Thomas Matthews: I just had a couple of questions. I just wanted to confirm that the increase in pricing here hasn't caused you to deviate from your first-half strategy as CapEx spend has locked down and there will be no changes there?
Thanh Kang: It's Thanh here Thomas. Yes, no the strategy of the priority is the same here we’ll look at the best of first half of the year still anticipate somewhere in that $70 million of free cash flow and the 450 million on a full-year basis. So the free cash flow this time is directed towards debt repayment.
Thomas Matthews: And then because I know that you announced your budget on late December when it felt like the world was coming to an end. So I guess when do you make the decision to either increase the budget or potentially use some of that free cash flow for other means like potential dividend increase or additional share buybacks. Do you make that decision kind of after the summer?
Grant Fagerheim: Thomas, it's Grant speaking and what will make that decision ultimately at the end of the first quarter. So we're just about completed through Joe can comment on that further if you're interested we’re just about through our drilling phase in the first quarter here. So once we get through that experience the results, we’ll view the results we’ll see what pricing is, and everything at that particular time make a final decision on what we do. I expect that we will keep within our capital program $425 million to $475 million but the increased pricing and the reduced differentials that we’re seeing we anticipate that’s probably going to be more free cash flow generated. So we’ll make a decision on whether its increased capital dividends on or just continue as our top priority as to continue to weigh on our debt.

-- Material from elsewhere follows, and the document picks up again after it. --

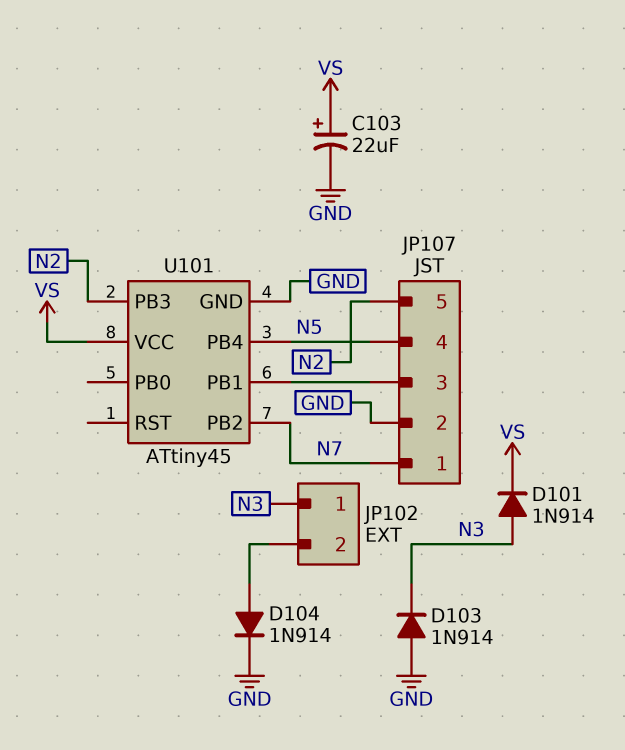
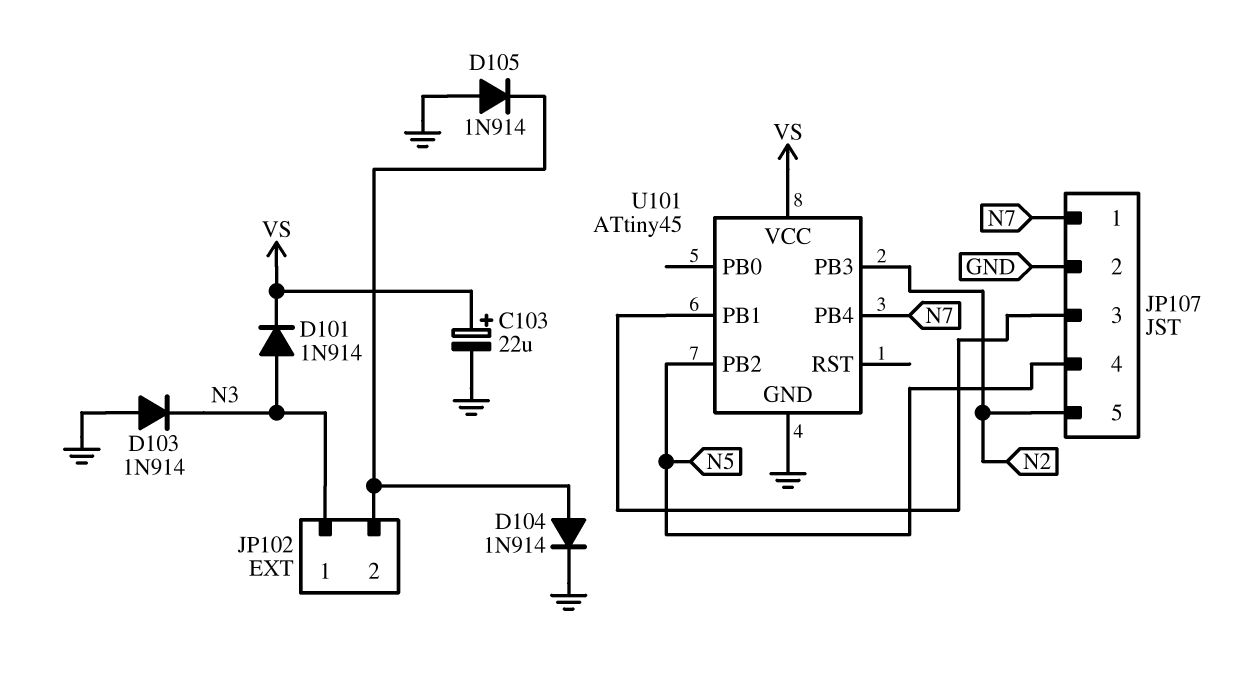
D105: none -> diode 1N914 (A GND, K JP102/2)
U101 pin PB2: N7 -> N5
U101 pin PB4: N5 -> N7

Thomas Matthews: And then just final question, just on the reserve report its probably question for Darin but you mentioned the big positive revision in PDP from Weyburn but then there was also the mention of an increase to the FTC on the 1P and 2P level but there was a reduction in FTC on the PDP level. So I’m just kind of wondering where that reduction came from given the increase I guess in the future reserves was there just a reevaluation of what you needed to keep the current bills online at Weyburn or is that related to another pool?
Darin Dunlop: No, that's exactly what you had mentioned Thomas is that when we revised our development plan and the reserves to reflect more what online of Whitecap has planned and efficient use of CO2 more of that was allocated to the undeveloped rollouts versus our producing asset so that's why you saw a little bit less CO2 FTC in the PDP but an increased FTC in the 1P and 2P.
Thomas Matthews: So less CO2 allocated to the current production more CO2 needed on the rollouts on top of what was already booked?
Darin Dunlop: Correct.
Operator: [Operator Instructions] And currently Mr. Fagerheim we have no other questions. So I would like to turn it back to you for any more comments.
Grant Fagerheim: Okay, well thanks very much and we look forward to coming back to everyone here and also following on what is going on with our Prime Minister. So thanks very much everyone and have a good day. Bye for now.
Operator: Thank you, sir. Ladies and gentlemen this does conclude your conference call for today. Once again thank you for attending. And at this time we do ask that you please disconnect your lines. Enjoy the rest of your day.